2003年5月5日(祝・月)【武士(もののふ)の議員】

 本日は、毎年のことではありますが、護国神社の春季慰霊大祭に。ご陽気なアイベン・アールの絵(そんなのあるんか?)のような新緑と薫風の中、やはり、年々ご遺族の方のご参拝が、減っていくように感じます。


 さて、本日は、いかにも抽象的な内容で恐縮ですが、いずれ意味を帯びてくるものでございます。多分、今は、私にしかわからない内容かも・・・・。

 私が小学校の頃、夢中で読んだマンガ、飯森広一著『ぼくの動物園日記』は、飼育係・西山登志男氏の体験をもとにしたものですが、その中の鹿に似たなんの動物だったか「厳かな死」というタイトルが、小学生心に、印象に残っています。

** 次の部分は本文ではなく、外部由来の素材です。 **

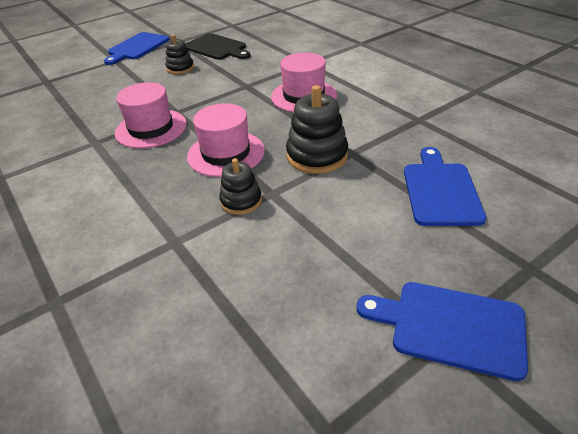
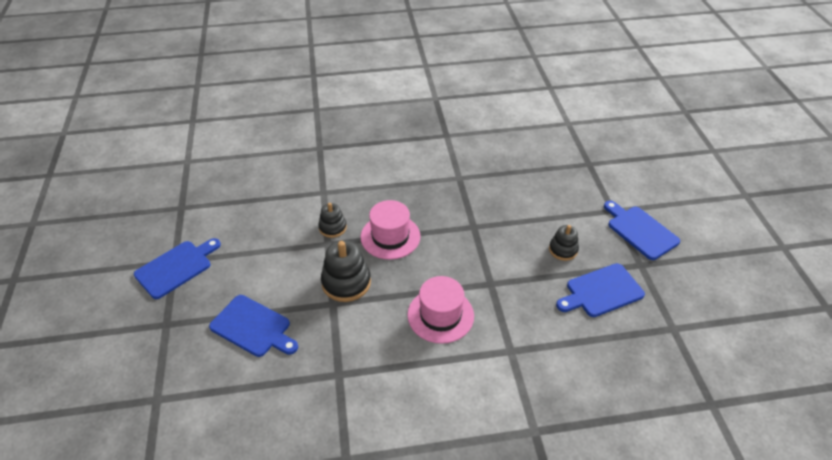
camera: 115 degrees right, 5 degrees up
(151, 128) = (457, 207): pink hat -> none
(217, 48) = (601, 291): black cutting board -> blue cutting board

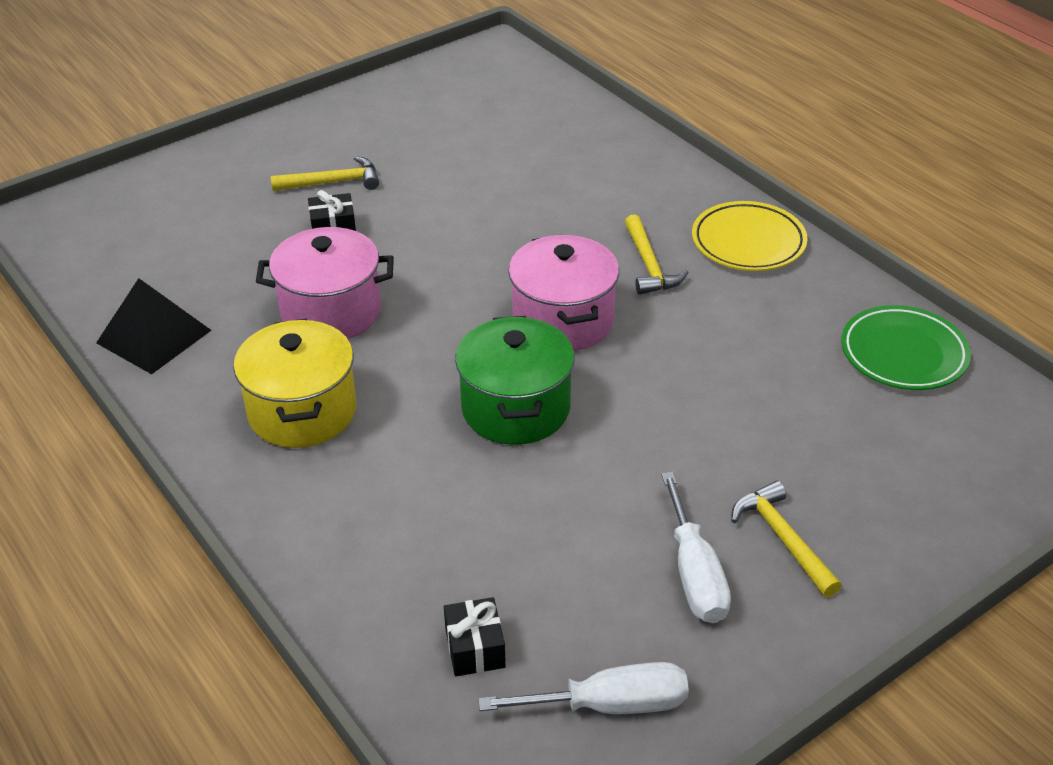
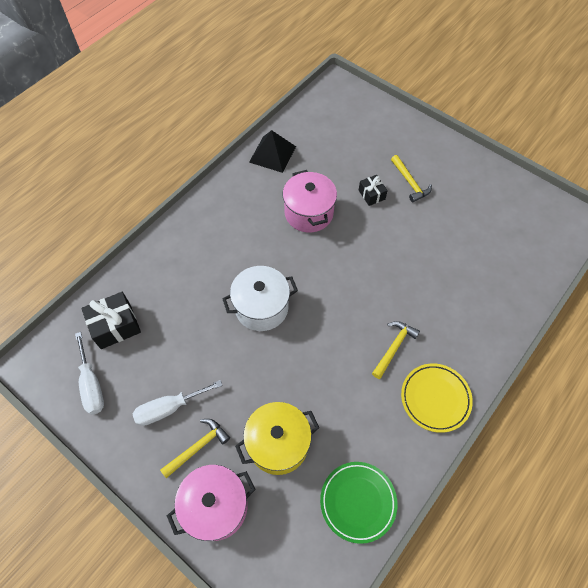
camera: 75 degrees right, 20 degrees up
(302, 411) = (239, 223): yellow pot -> yellow pot (278, 444)
(475, 648) = (115, 326): black gift -> black gift, size x1.67
(515, 408) = (261, 307): green pot -> white pot
(563, 320) = (333, 314): pink pot -> pink pot (216, 506)
(649, 265) = (394, 347): yellow hammer -> yellow hammer turned 150 degrees clockwise

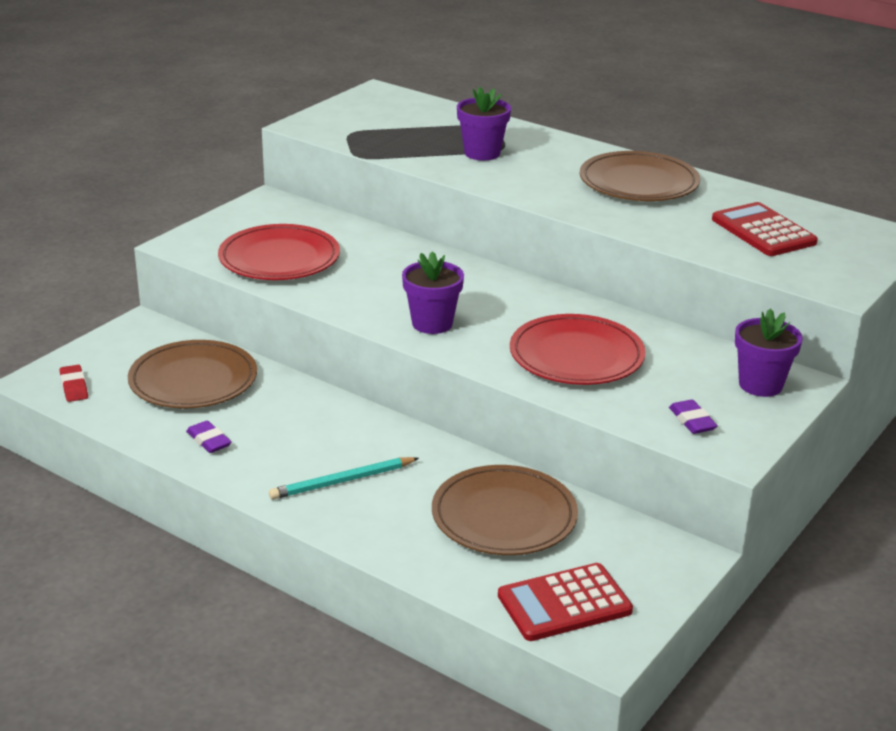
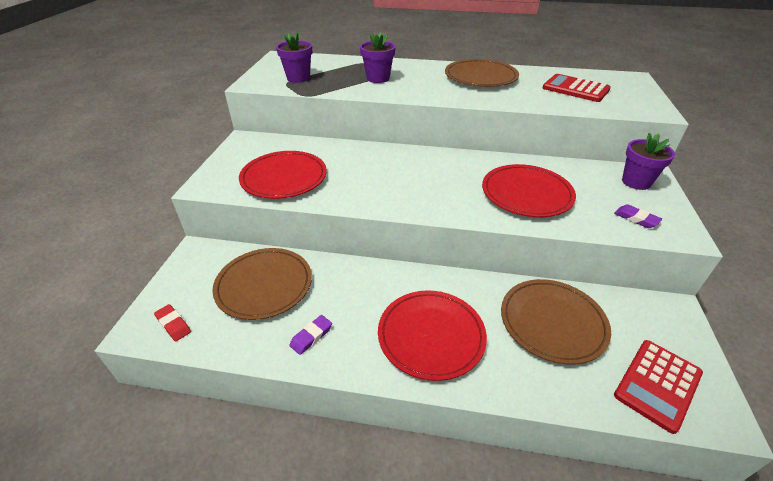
camera: 25 degrees left, 10 degrees up
(209, 441) = (311, 336): purple eraser -> purple eraser turned 75 degrees counterclockwise
(342, 481) = (431, 336): turquoise pencil -> red plate
(432, 323) = (423, 197): purple flower pot -> purple flower pot (298, 78)

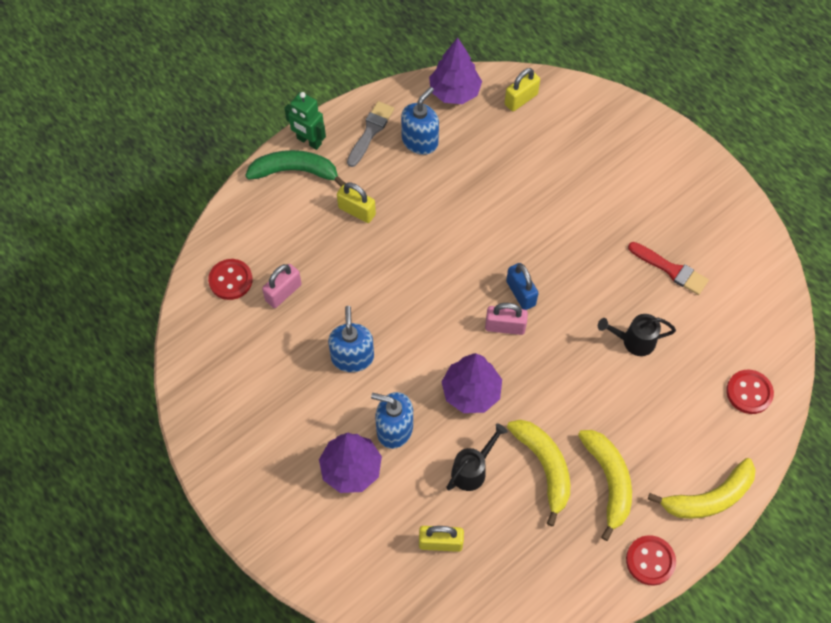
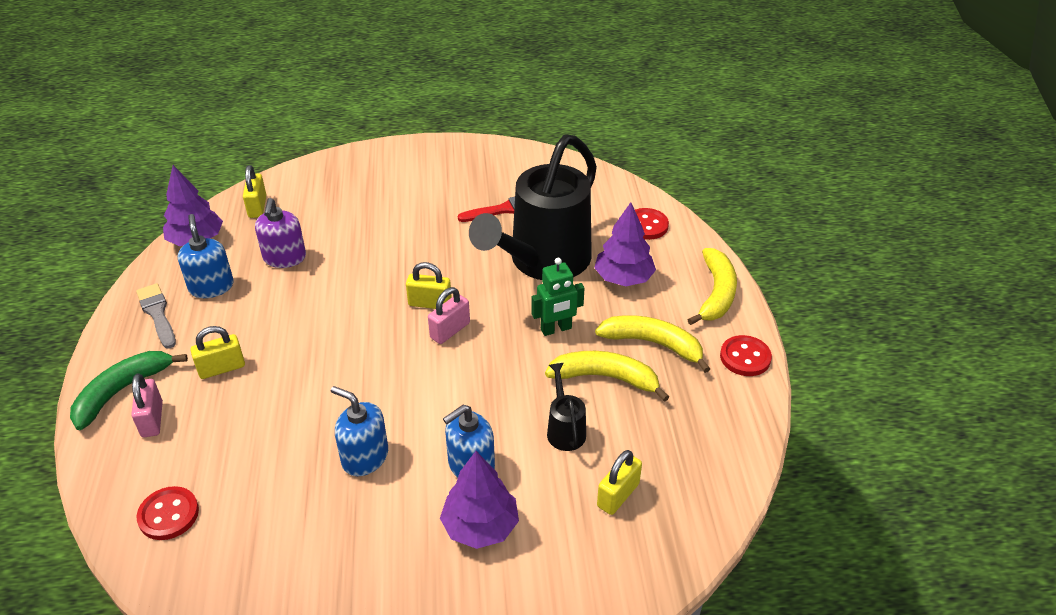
camera: 55 degrees left, 20 degrees down
(283, 292) = (235, 475): pink padlock -> pink padlock (152, 419)
(309, 141) = (106, 363): green robot -> green robot (556, 329)
(471, 392) = (488, 388): purple tree -> purple tree (623, 278)
(485, 162) = (284, 258): none -> purple soap dispenser
(520, 293) = (430, 303): blue padlock -> yellow padlock
(634, 341) = (543, 261): black watering can -> black watering can, size x2.47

 当時から独特の死生観があったようですが、いかに死ぬかは、いかに生きるか以上に、重要である、と思っているのは、このマンガの影響かもしれません。
 最期は、社会的にも、生物学的にも「厳かな死」でありたいと。


 誰にもいつか終わりがやってきますが、大切なのは、生きてきたことへの尊厳・誇りであり、おめおめと生き長らえることのみを良しとしない、いかに散るか、そういった潔さ、引き際の美学は、武士(もののふ)の議員は、重要視していることだと思います。
 時には、死して名を残すような勝負の仕掛け方もあります。

 ただ、しかし、追う者の美学は、禅譲を良しとせず、奪い取らねば意味がないというものです。されど、機に敏なる先人は、まさに機先を制し、追随を許しません。さすがに凄い。凄いというのは、こういうことなのでしょう。・・・・・・嬉しい完敗。不戦敗。
 勝負というのは、こうやってするんだ・・・。

 その人物の大きさに、限りない憧憬の念を覚え、なによりも、同時代を生きる幸せすら感じます。間にあって良かった、と。
 落語で言えば、私は、三遊亭円生には、間に合いませんでしたが、政治では、終盤に間にあった、という感じです。

 もちろん、目標ではありません。敵いもしません。
 ただ、何年かわかりませんが、時間や空間を片隅で共有できることを大切にしていたい、そのように心から思います。

 そして、遥か遠い未来に、誰かが、私にそう感じてもらえるようになれたとしたら、きっと非常に良い人生なんだと思います。


 いや、実に刺激的な良い一日でした。